Existe uma arte delicada em retirar o tapete de baixo do leitor no fim de uma história (ou no meio; também pode ser no meio, ou até várias vezes ao longo do enredo), fazendo-o reavaliar tudo o que ficou para trás. Quando essa arte é aplicada como deve ser e tudo o resto de que se faz a literatura está no lugar que lhe é próprio, o resultado é uma obra de primera água. Mas quando é mal aplicada o resultado nunca consegue ultrapassar a mediania, sendo as mais das vezes bem pior do que isso.
Embora a execução da arte seja delicada e complicada, é fácil descrevê-la: a reavaliação tem de ter como resultado que tudo o que ficou para trás continua a fazer sentido à luz da nova informação. Ou seja, para dar um exemplo: se uma personagem tem planos e desses planos consta vir a ser perseguida pelas autoridades, os seus pensamentos revelados ao leitor pelo narrador omnisciente não podem manifestar surpresa quando se vê perseguida. Pelo menos surpresa por se ver perseguida. Se o faz na tentativa de levar o leitor a julgar que a perseguição é um problema e não estava nos planos, quando surge a informação de que não é e estava, a história torna-se incoerente e batoteira. A arte falha.

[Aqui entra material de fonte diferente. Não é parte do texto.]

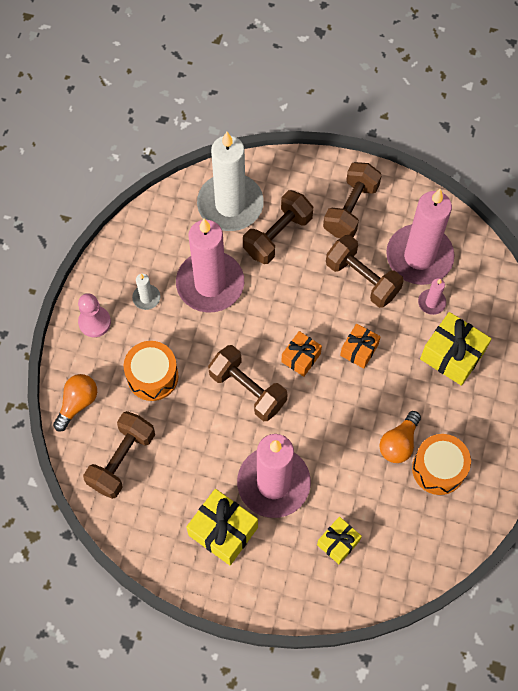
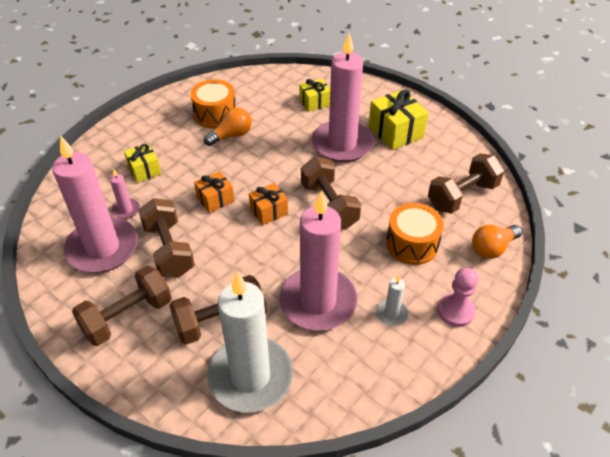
camera: 155 degrees left, 20 degrees down
(452, 355) = (144, 170): yellow gift -> yellow gift, size x0.61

E é precisamente esse o principal problema com este Fuga (bibliografia), de Gabriel Cantareira, um conto de ação sobre uma jovem que se põe em fuga depois de roubar informações, segundo as quais a elite (de que faz parte) se prepara para apertar mais ainda a malha que cerca a consciência dos cidadãos, controlando-a e, assim, reforçando o seu poder, não só político como económico. Ou talvez seja melhor dizer que é um dos principais problemas, porque infelizmente não é o único: o conto também sofre com longos infodumps e com um português que está longe do ideal. E segue um rumo que me parece completamente equivocado: focar-se na ação da fuga e perseguição, as quais seguem um enredo muitíssimo básico, já visto centenas de vezes em centenas de fitas de Hollywood, deixando para infodump tudo o que tem de interessante.
E é pena, porque eu gosto bastante do seu substrato político e de quão relevante ele é nos tempos que correm. Mas a execução deixa tanto a desejar que não posso deixar de considerar este conto bastante fraco, o pior que esta antologia apresentou até aqui.